The Iguazú National Park is a national park of Argentina, located in the Iguazú Department, in the north of the province of Misiones, Argentine Mesopotamia. It has an area of 550 sq km (212 sq mi).
The park was created in 1934 and it contains one of the greatest natural beauties of Argentina, the Iguazu Falls, surrounded by the subtropical jungle. Across the Iguazu River lies its Brazilian counterpart (Iguaçu National Park). Both sites were declared World Heritage Sites by UNESCO, in 1984. The area of the park was inhabited 10,000 years ago by the hunter-gatherers of the Eldoradense culture.
They were displaced around 1,000 CE by the Guaraní, who brought new agricultural technologies, and were displaced in turn by the Spanish and Portuguese conquistadores in the 16th century, though their legacy is still alive in this area (the name of the park and the river is Guaraní y guasu, "large water"). The first European to visit the zone was Álvar Núñez Cabeza de Vaca, in 1542; Jesuit missions followed in 1609.
Flora and Fauna
The park lies within the Alto Paraná Atlantic forests ecoregion. The fauna of the park includes several endangered species: jaguar, jaguarundi, South American Tapir, Ocelot, tirica, anteater, pavas de monte, the Harpy Eagle, and the Yacare Caiman. One can also find birds like the vencejo de cascada and large toucans, mammals like the coatí, and a diversity of butterflies. The Vinaceous Amazon, named for its wine-colored plumage, is found in this park.

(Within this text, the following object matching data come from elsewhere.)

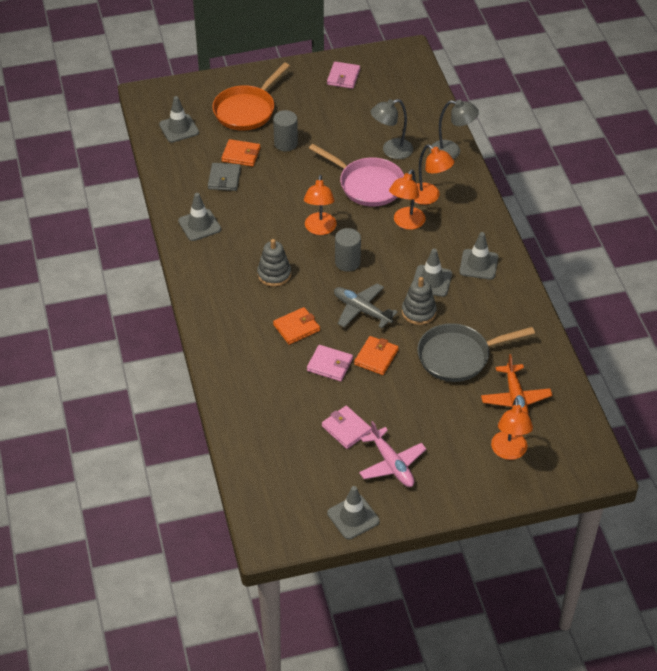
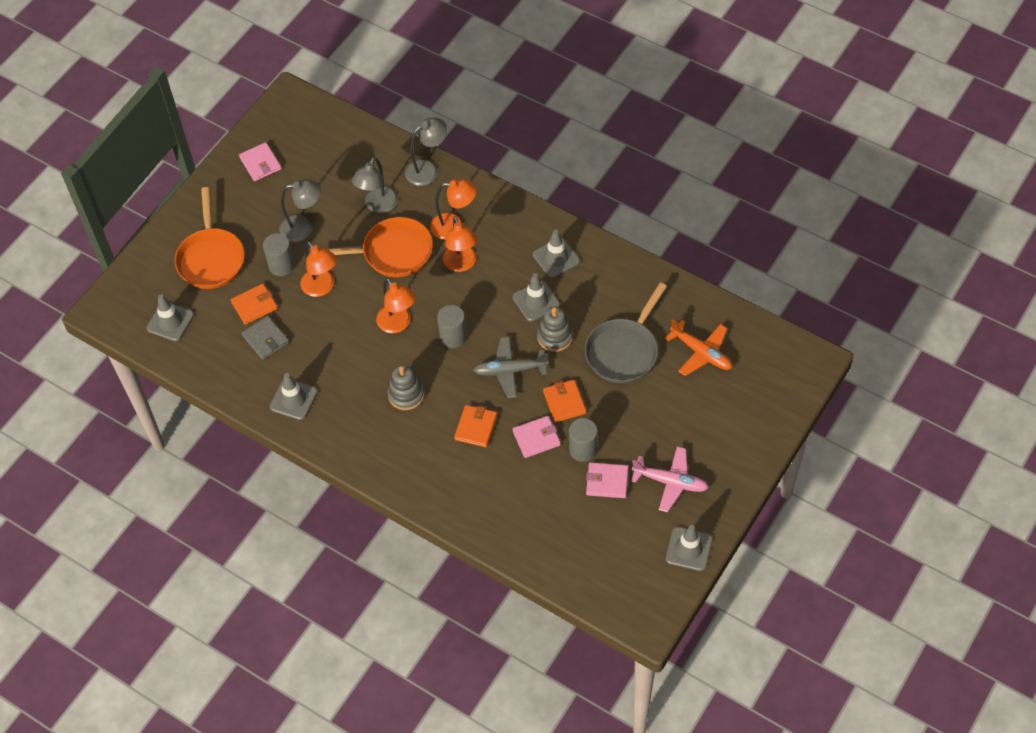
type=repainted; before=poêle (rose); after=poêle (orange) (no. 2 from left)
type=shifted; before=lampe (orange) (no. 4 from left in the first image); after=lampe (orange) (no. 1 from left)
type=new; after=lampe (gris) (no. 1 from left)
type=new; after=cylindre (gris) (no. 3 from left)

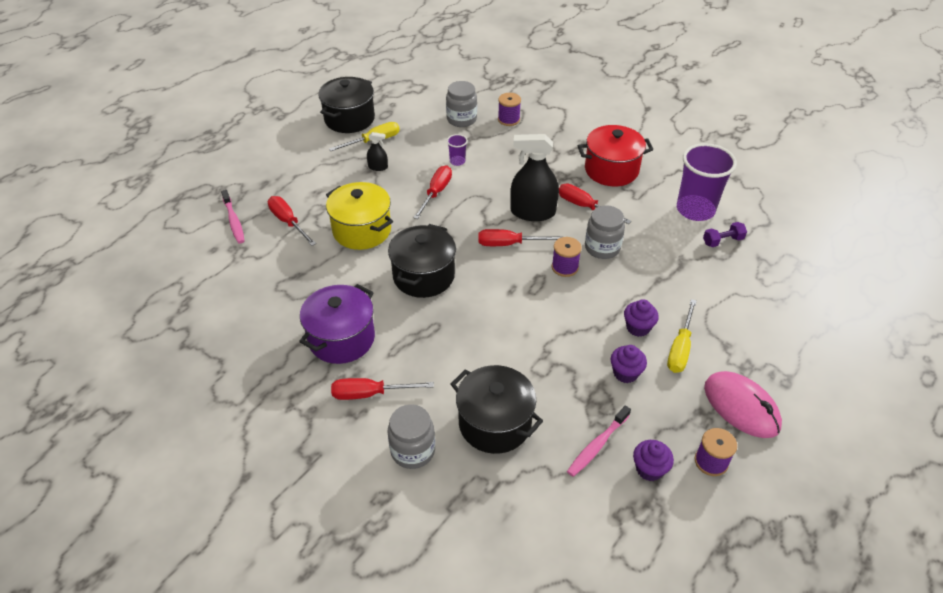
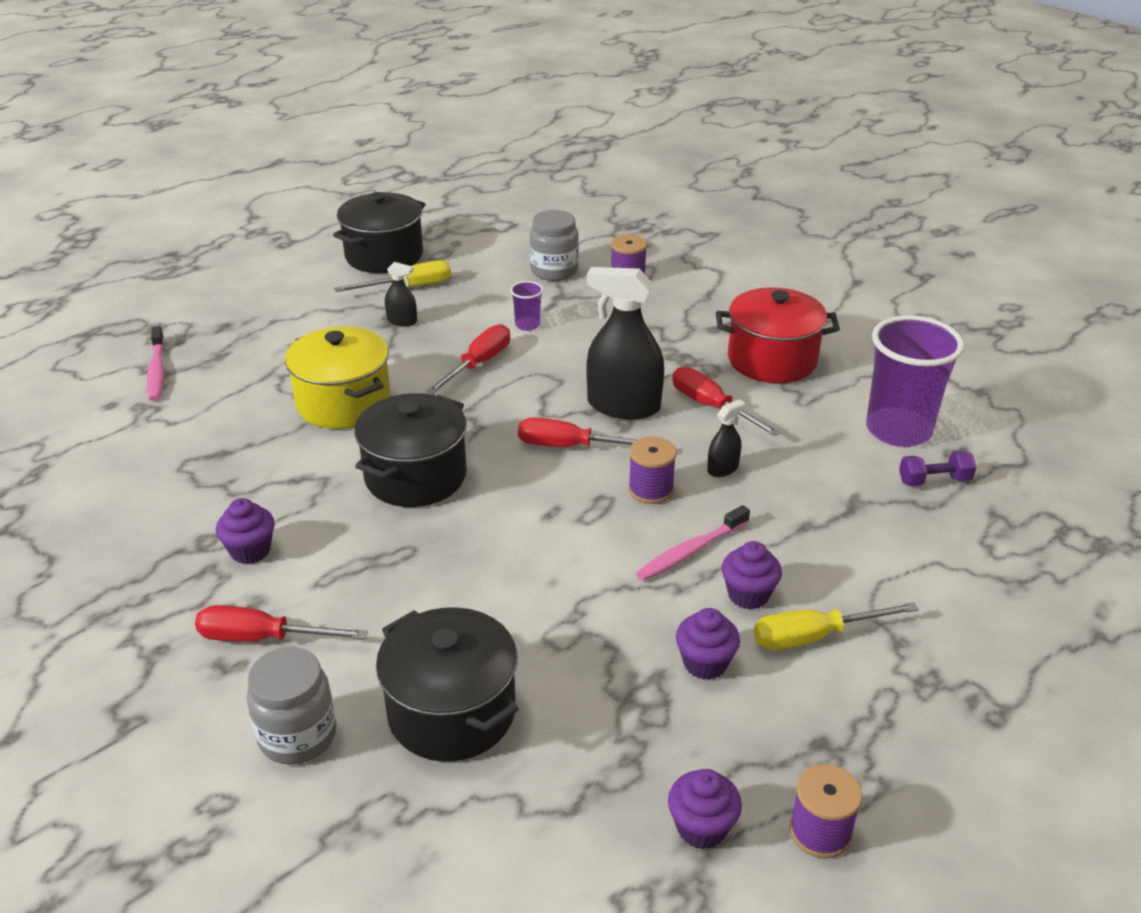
type=gone; before=tournevis (rouge) (no. 1 from left)
type=swapped; before=bocal (gris) (no. 3 from left); after=vaporisateur (noir) (no. 3 from left)
type=swapped; before=marmite (violet); after=muffin (violet) (no. 1 from left)
type=rotated; before=tournevis (jaune) (no. 2 from left); turn=45
type=gone; before=souris (rose)
type=shifted; before=brosse à dents (rose) (no. 2 from left)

Admission for non-Argentine residents is ARS $100 (around USD $25), and ARS $50 the following day if one gets their ticket stamped before leaving the park on the first day, the admission includes transport on the Rainforest Ecological Train which permits visitors access to different walkways. The park only accepts Argentine pesos for entrance. Park hours are 8.00 to 18.00 between April and September, and 7.30 to 18.30 between October and March.